Artl –dice Toriz– expresa “un punto de vista personalísimo que
permite conocer no sólo la vida taciturna de Río por oposición a una Buenos
Aires llena de teatros, librerías y cinematógrafos que ya despuntaba como una
ciudad cosmopolita”.
Nada puede compararse con el
corazón de un hombre que ha sido vencido por el fulgor de las ciudades. A
semejanza del adicto, que se enamora de una silueta, cierta gradación de la luz
o del rostro de una desconocida, sabe que su alma y temple se encuentran
destinados a errar sin asideros en pos de la dosis de perplejidad enajenante
que sólo prodiga el contacto con la urbe.
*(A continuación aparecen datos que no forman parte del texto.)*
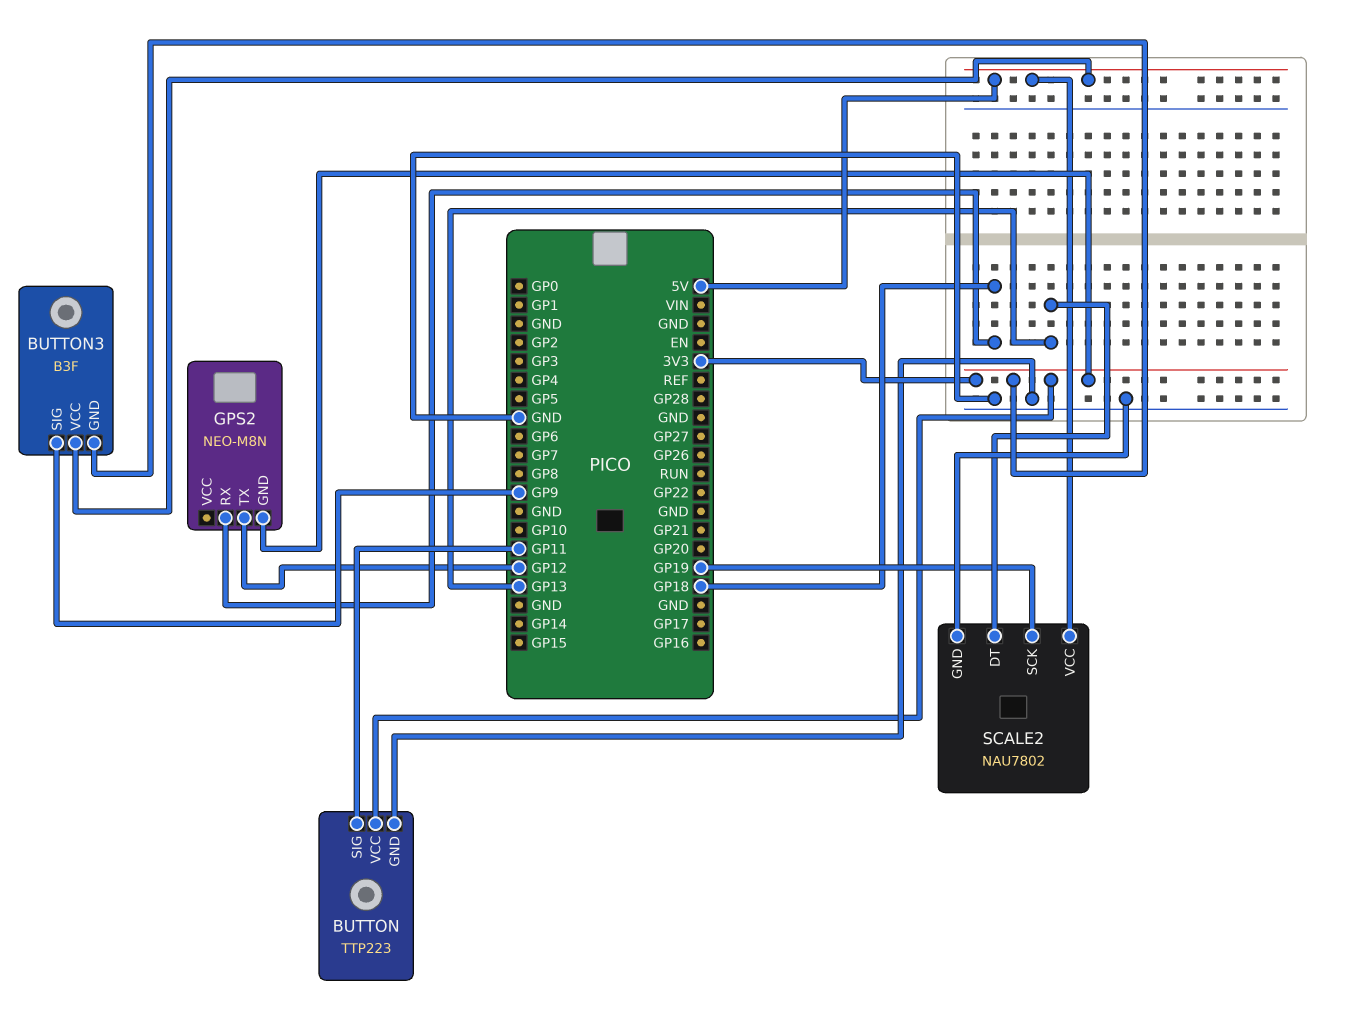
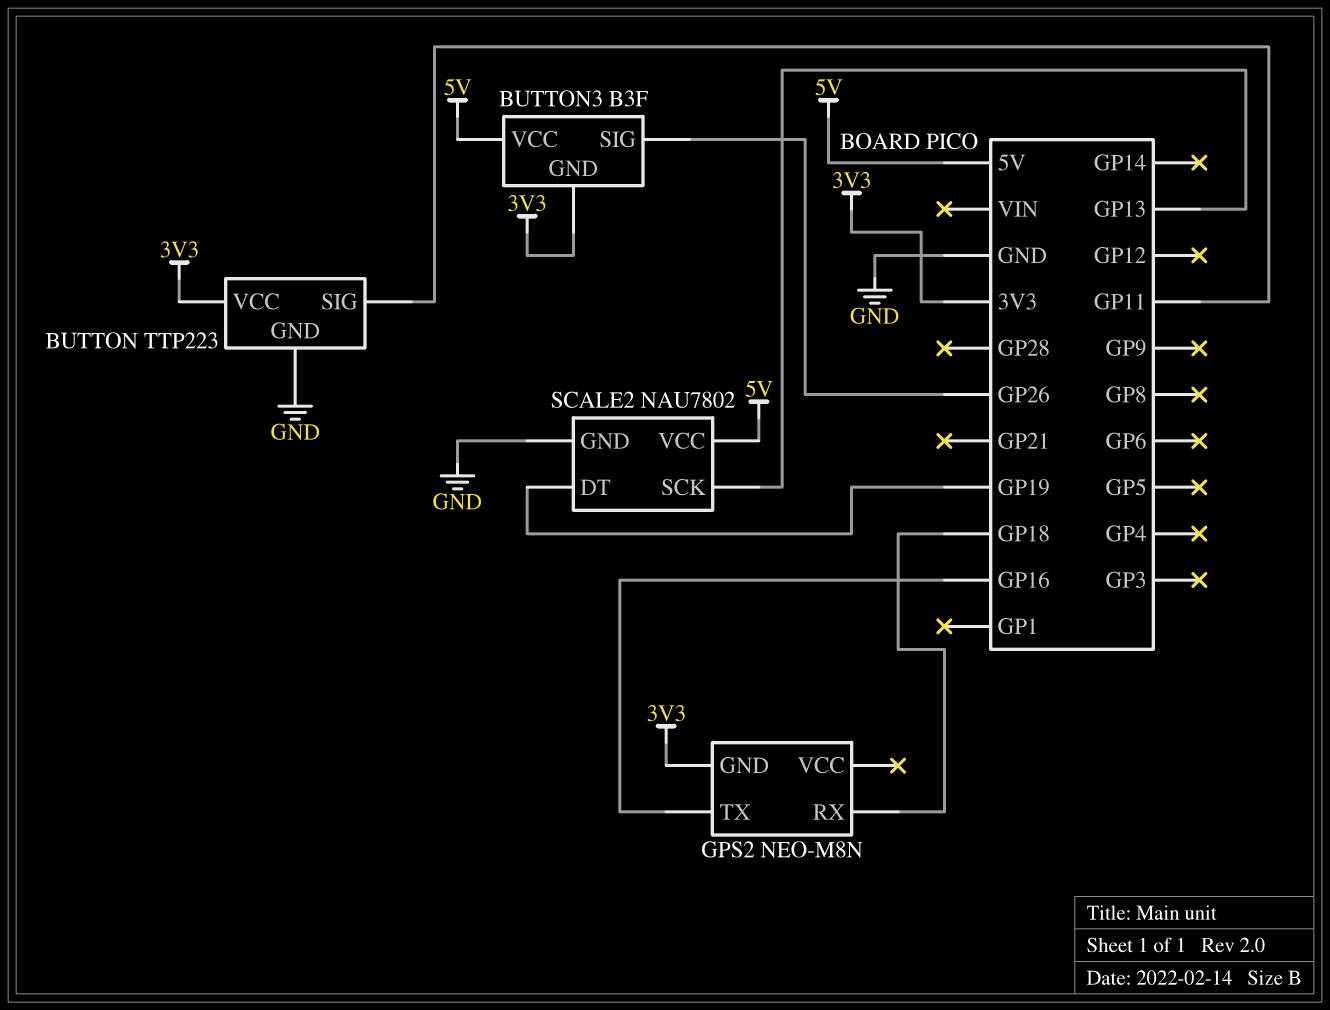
BUTTON3 pin SIG: GP9 -> GP26
GPS2 pin TX: GP12 -> GP16
SCALE2 pin DT: GP13 -> GP19
SCALE2 pin SCK: GP19 -> GP13

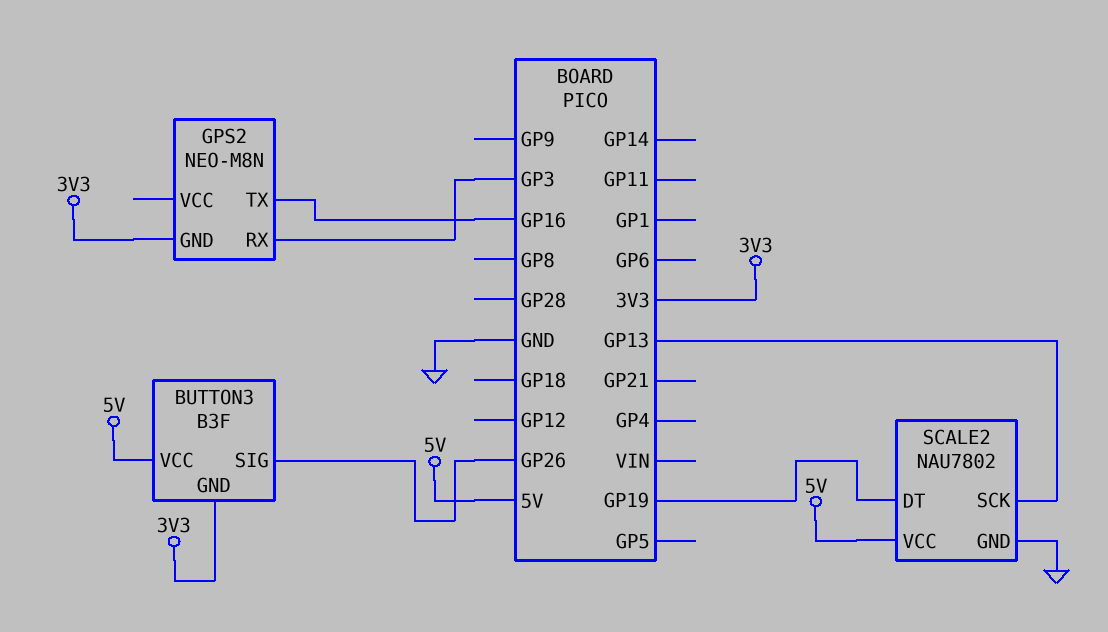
BUTTON: TTP223 -> none
BUTTON pin GND: GND -> none
BUTTON pin SIG: GP11 -> none
BUTTON pin VCC: 3V3 -> none
GPS2 pin RX: GP18 -> GP3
Para el habitante de las ciudades,
cada encuentro con la calle es la posibilidad latente de un encuentro decisivo.
El argentino
Roberto Artl (1900-1942), raro espécimen en donde convergen con naturalidad la
calle con el callo, fue uno de los primeros escritores latinoamericanos en
hacer de la ciudad un personaje central de sus cuentos y novelas, pero con
seguridad su adicción nunca es tan clara como en sus míticas Aguafuertes
porteñas, instantáneas citadinas que escribiría en el periódico El Mundo
desde 1928 hasta un día antes de su muerte.
No
corresponde ahora explorar la figura de este artista proletario que desempeñó,
con eficiencia y sin romanticismo, los más dispares oficios –mecánico,
periodista, obrero, pintor de brocha gorda, soldador, hojalatero y trabajador
portuario– y que tuvo, por si fuera poco, una fuerte vocación por la invención
artesanal. Artl, hombre de otro tiempo, ideó una tintorería para perros,
pergeñó una extraña sustancia para metalizar las rosas y tuvo el conocimiento
necesario sobre gases tóxicos para acabar con la población de una ciudad.
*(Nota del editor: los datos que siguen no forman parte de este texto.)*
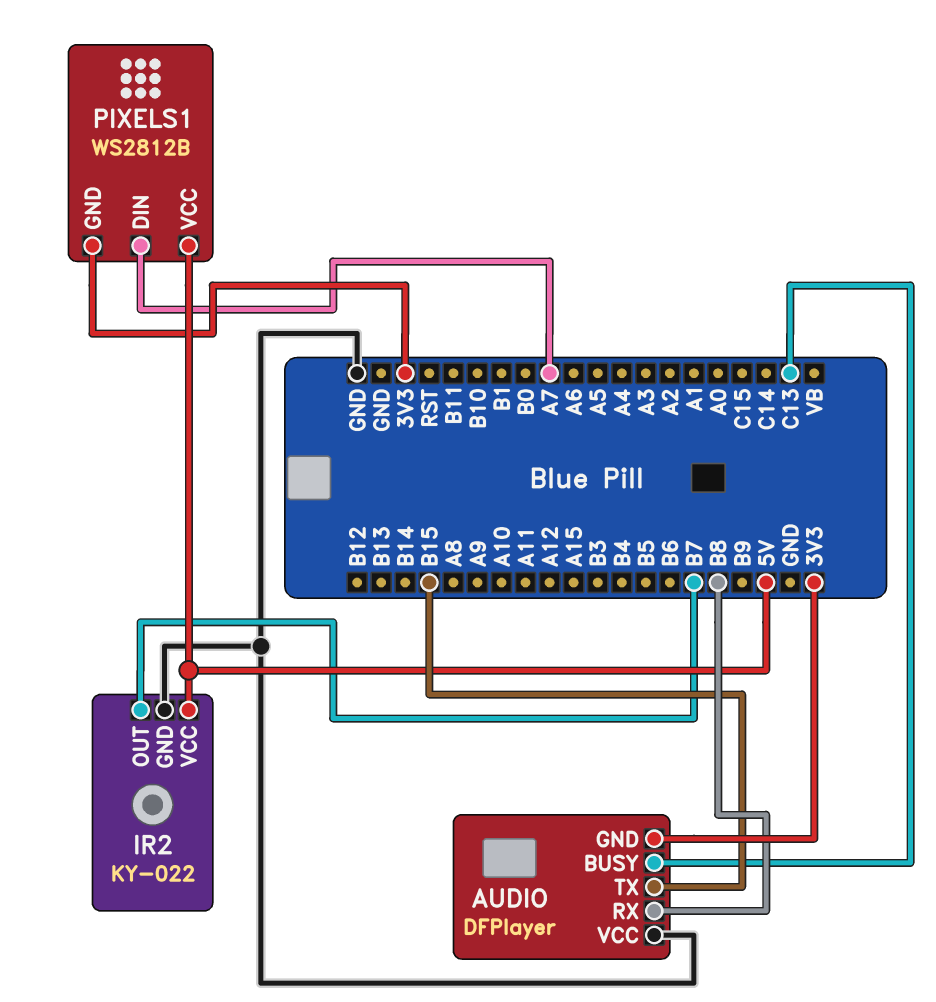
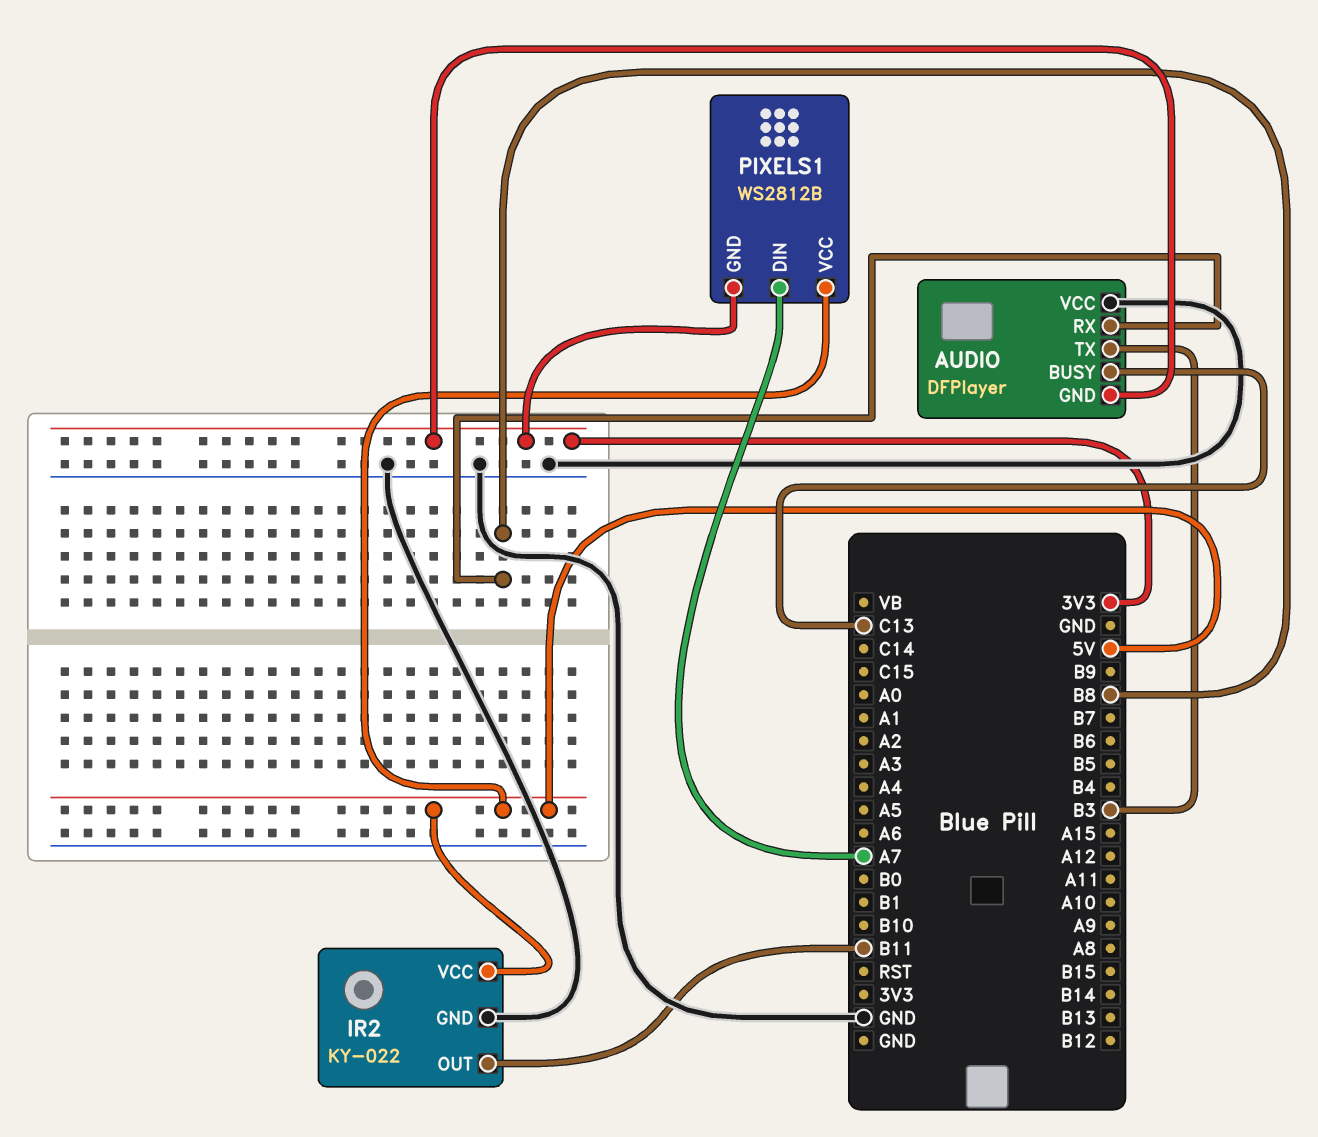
AUDIO pin TX: B15 -> B3
IR2 pin OUT: B7 -> B11

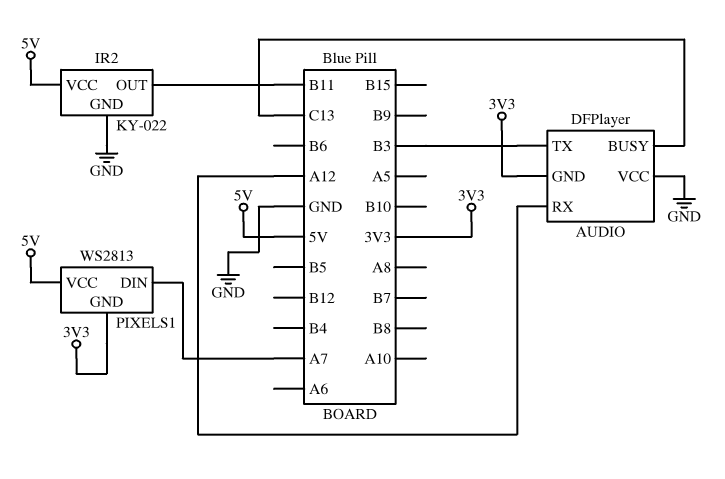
AUDIO pin RX: B8 -> A12
PIXELS1: WS2812B -> WS2813

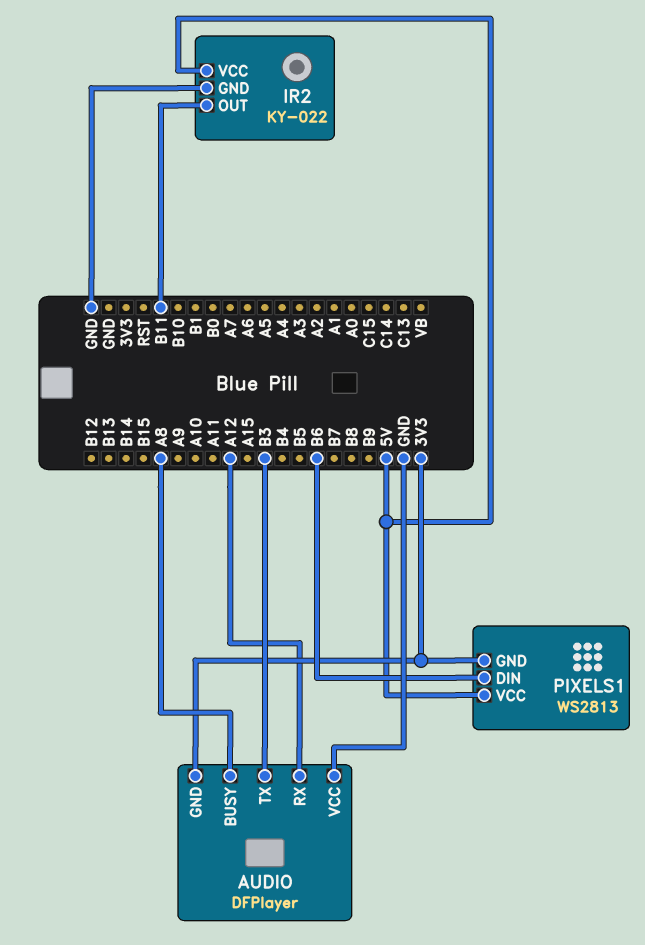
AUDIO pin BUSY: C13 -> A8
PIXELS1 pin DIN: A7 -> B6

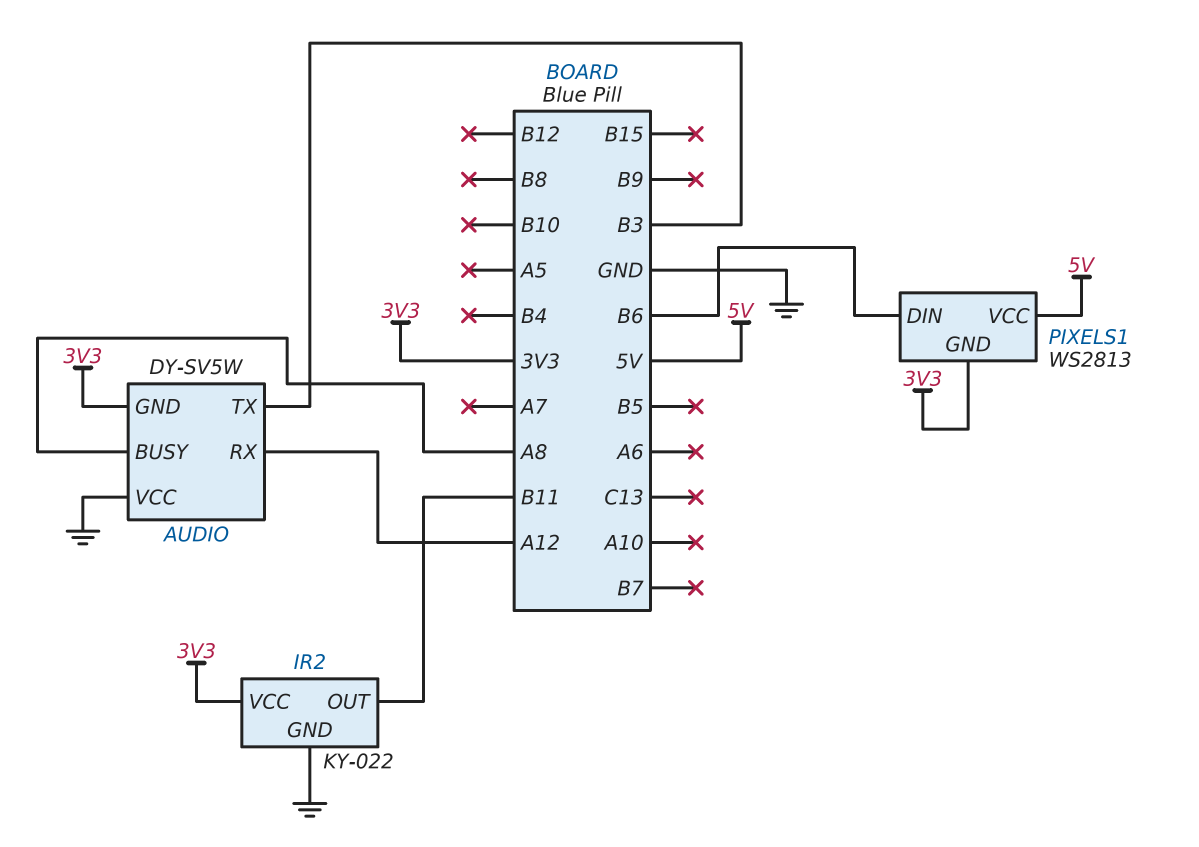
AUDIO: DFPlayer -> DY-SV5W
IR2 pin VCC: 5V -> 3V3

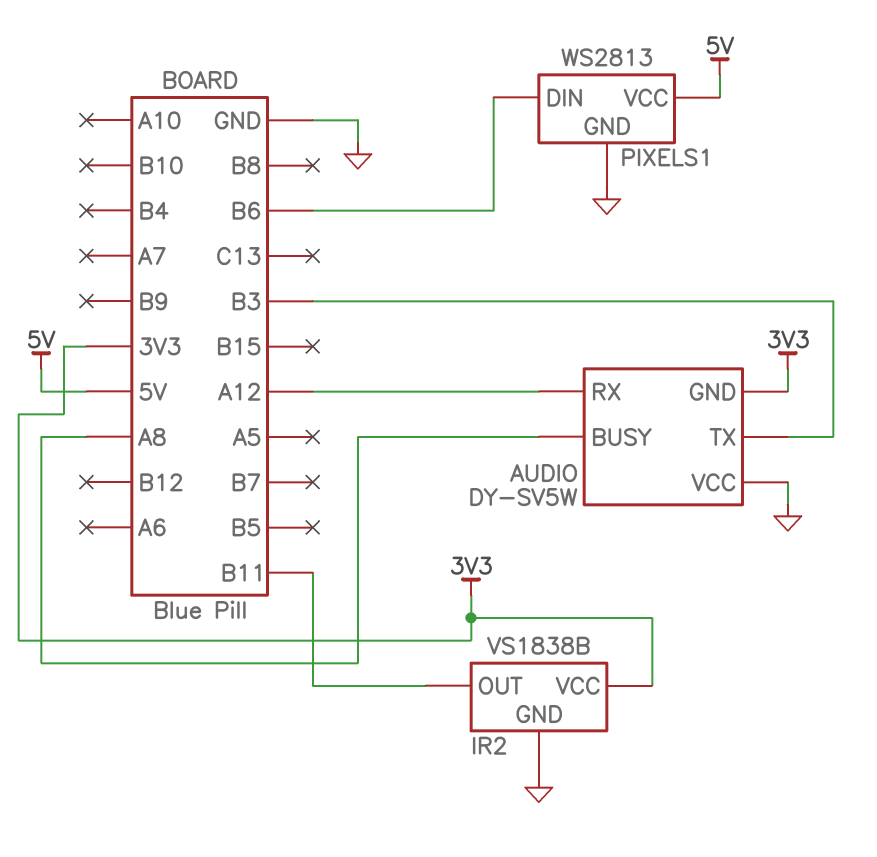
IR2: KY-022 -> VS1838B
PIXELS1 pin GND: 3V3 -> GND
Empero, empleó la fortaleza de su ingenio en tratar de manufacturar unas medias
para mujer que no se corrieran, cosa que consiguió a costa de diseñar una
suerte de polainas parecidas a las botas de un bombero.
Para Onetti,
la popularidad de las aguafuertes de Artl radicaba en que atendían al “hombre
común, el pequeño y pequeñísimo burgués de las calles de Buenos Aires, el
oficinista, el dueño de un negocio raído, el enorme porcentaje de amargos y
descreídos que podían leer sus propios pensamientos y tristezas, sus ilusiones
pálidas, adivinadas y dichas en su lenguaje de todos los días”, razón por la
que el inventor de alquimias y ficciones gozó de aceptación por parte del gran
público, a diferencia de los salones literarios y la élite cultural de la época
–representada por el barrio de Florida– que nunca le perdonó su origen ni su
sintaxis, de ahí que fuera un hecho consensuado y aceptado su “mala escritura”.
Para quienes
vivimos en permanente estado de fascinación y fastidio con respecto a las
ciudades, el hecho de que se publiquen unas crónicas inéditas en libro sobre
sus impresiones de Río de Janeiro es motivo de celebración alcohólica. Y es que
Artl, que no se detiene en la descripción de paisajes sutiles, expresa en cada
una de sus crónicas un punto de vista personalísimo que permite conocer no sólo
la vida taciturna del Río de los años treinta por oposición a una Buenos Aires
llena de teatros, librerías y cinematógrafos que ya despuntaba como una ciudad
cosmopolita, sino acercarse a la perspectiva de un escritor autodidacta y
poderoso enfrentado por primera vez al extranjero.
Virginal en
tanto viajero, sus primeras impresiones destilan candidez y alegría por haberse
sacado la lotería, él, que todo su vida ha trabajado poniendo el cuerpo, “¿qué
trabajo maldito no habré hecho yo?... ¡conocer y escribir sobre la vida y gente
rara de las repúblicas del norte de Sudamérica!… pienso hablarles a ustedes de
la vida en las playas cariocas; de las muchachas que hablan un español
estupendo y un portugués musical”. Su fascinación todavía le durará algunos
días, cuando aún no dé crédito de la realidad en la que se encuentra: “Respeto
para el hombre, para la humanidad que lleva el hombre en sí. Es lo que
encuentro en Río… Aquí no hay ladrones. ¿Se dan cuenta? No hay
cuenteros. No hay estafadores. No hay crímenes. No hay sucesos misteriosos. No
hay pequeros. No hay tratantes de blancas. No hay la mejor policía del mundo.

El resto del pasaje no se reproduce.